休眠容器：一种用于快速启动和高密度部署的瘦身容器模式，适用于无服务器计算-en

🔗 Hibernate.pdf (Quark)

English title: Hibernate Container: A Deflated Container Mode for Fast Startup and High-density Deployment in Serverless Computing

0 Abstract

Serverless computing is a popular cloud model that demands low response latency for on-demand requests. Two prominent techniques reduce latency: keep fully initialized containers warm (“hot containers”¹) or cut cold-start time. This paper proposes a third mode—hibernate containers²: faster than cold start, far less memory than keeping hot containers resident. A hibernate container is essentially a deflated hot container: application memory is swapped to disk, freed pages are reclaimed, and file-backed mmap regions are dropped. When user traffic returns, the deflated memory is inflated again. Because the app is already initialized, latency beats cold start; because memory was deflated, footprint beats hot. When “awakened” for a request, latency is close to hot while memory stays lower—not every deflated page must be reinflated immediately.
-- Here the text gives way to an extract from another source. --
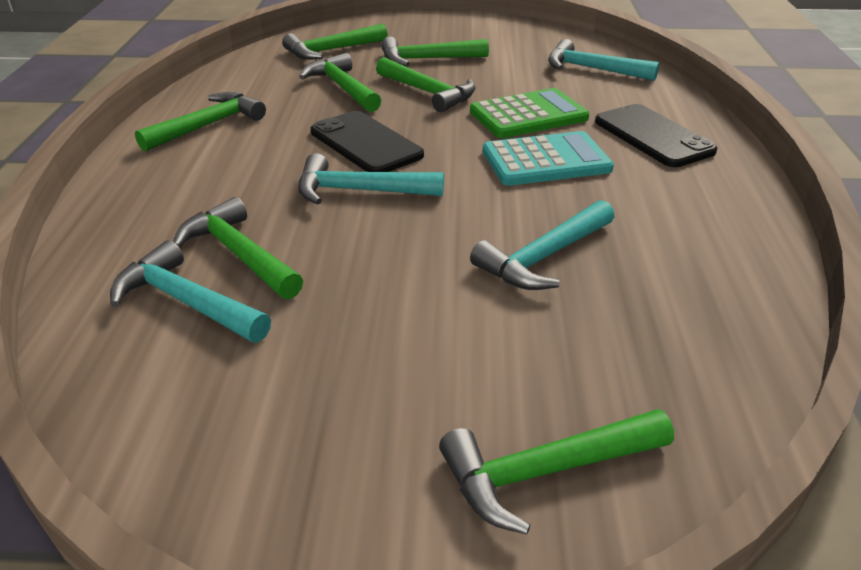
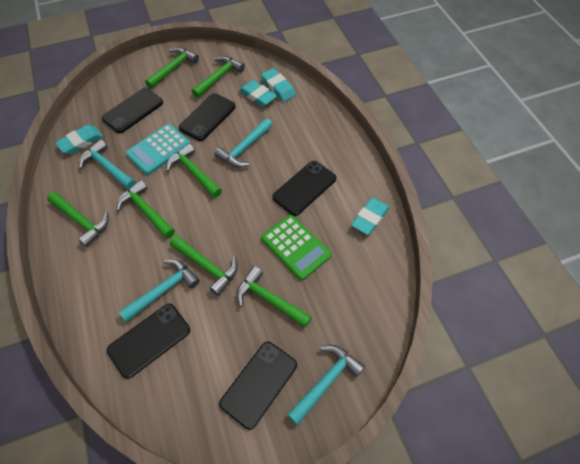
black phone: 2 -> 5
turquoise eraser: 0 -> 4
Implemented in the open-source Quark secure-container runtime, evaluation shows hibernate memory at roughly 7–25% of hot, improving density, latency, and overall performance.

1 Introduction

Serverless—FaaS and serverless containers—is now a mainstream cloud pattern. Multi-tenant platforms field bursty, on-demand workloads, backed by hyperscalers: AWS Lambda/Fargate, Google Cloud Functions/Cloud Run, Azure Functions/Container Instances, etc.

To isolate tenants, providers often use VM-class secure runtimes instead of process-based runtimes like runC/LXC. Examples: AWS Firecracker, GCP gVisor, and Kata on Alibaba/Huawei clouds. These trade stronger isolation for higher memory and latency versus process-based containers.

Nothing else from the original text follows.